Ryan: Communication has always been my biggest struggle in my relationship. For the most part, it’s gotten better. My communication problem stems from my upbringing, where I felt a lot of emotional detachment because my family expresses tough love. I struggle with communicating effectively to my significant other, especially if there is a miscommunication out of the fear of blowing up, or immediately going into defense or selfish mode.

Q: Do you feel pressured by your family to be with someone who looks like you?

James: I never got pressured when I was dating girls, and the same applies when dating guys. I have family members who are married to people of other races. It’s more of a personal preference. I know what attracts me. To be honest, I have never been sexually attracted to anyone outside of my race.

Ryan: I was never pressured by my family to date or like someone merely because they look like me. I made my own decision that I would only date black. I am confident to compliment a Hispanic, Indian, Asian or Caucasian and say they are attractive, but that is as far as it will ever go.

Q: What is it about having a black significant other that impacts you the most?

James: The connection we have with each other wouldn’t be the same if I was with someone outside my race.
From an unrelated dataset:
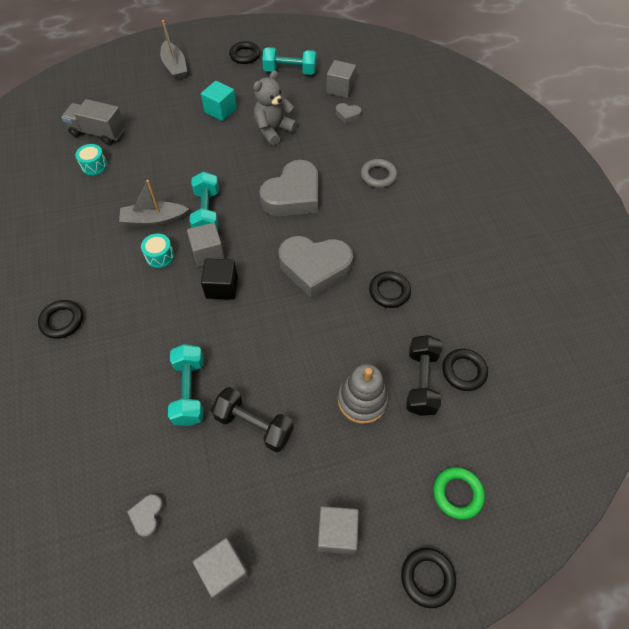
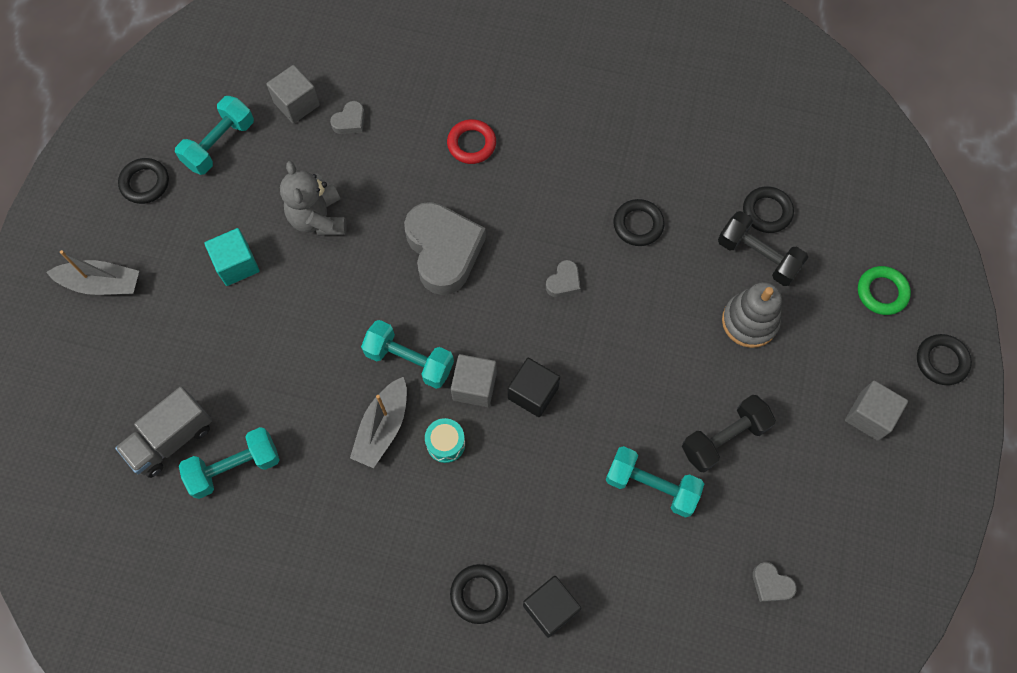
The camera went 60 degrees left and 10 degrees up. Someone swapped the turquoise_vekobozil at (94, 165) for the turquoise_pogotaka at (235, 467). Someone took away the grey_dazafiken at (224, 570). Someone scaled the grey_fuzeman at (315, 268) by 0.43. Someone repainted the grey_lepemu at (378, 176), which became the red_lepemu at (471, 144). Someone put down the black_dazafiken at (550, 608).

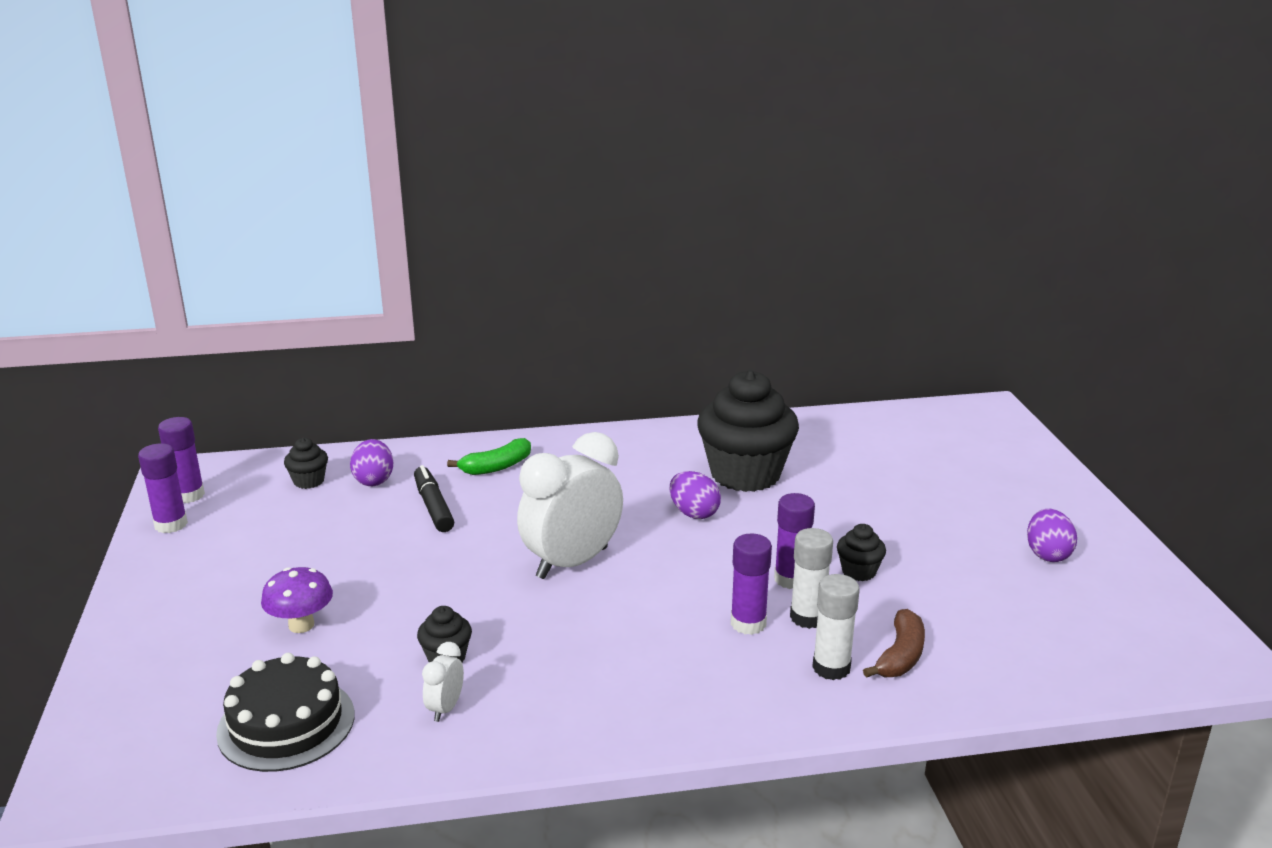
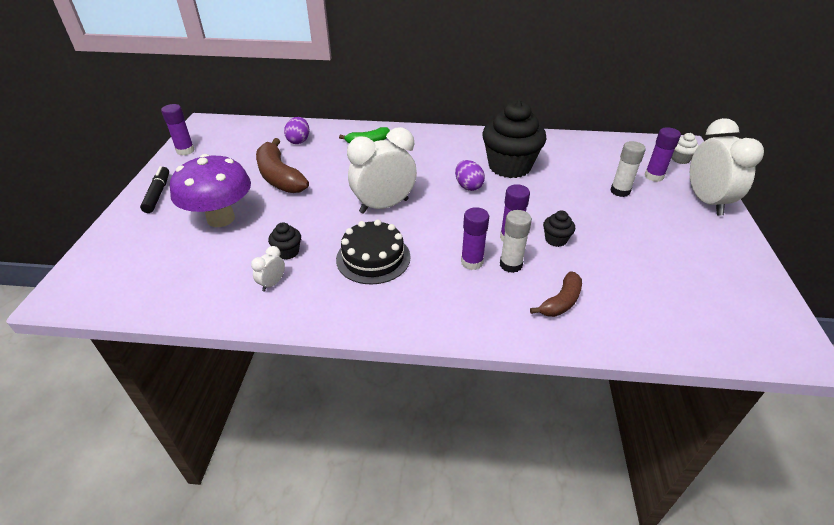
The camera went 15 degrees right and 15 degrees up. Someone carried the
They wouldn’t be able to understand my culture and the things that mean a lot to me, like food we eat, the inside jokes we make about each other that are connected to our culture and ancestors.

Ryan: Compatibility and connectivity. It must be easy to be able to see myself in that person and identify it. Apart from the richness of our skin tones, it’s the cultural experience that we share, despite coming from different countries. I feel there’s a strong ancestral connection that started in Africa and uprooted and scattered all over. But at the end of the day, we all still have that connection in our blood. A black significant other gets me and relates to me more. The same struggles and a parallel upbringing impacts me and solidifies our connection.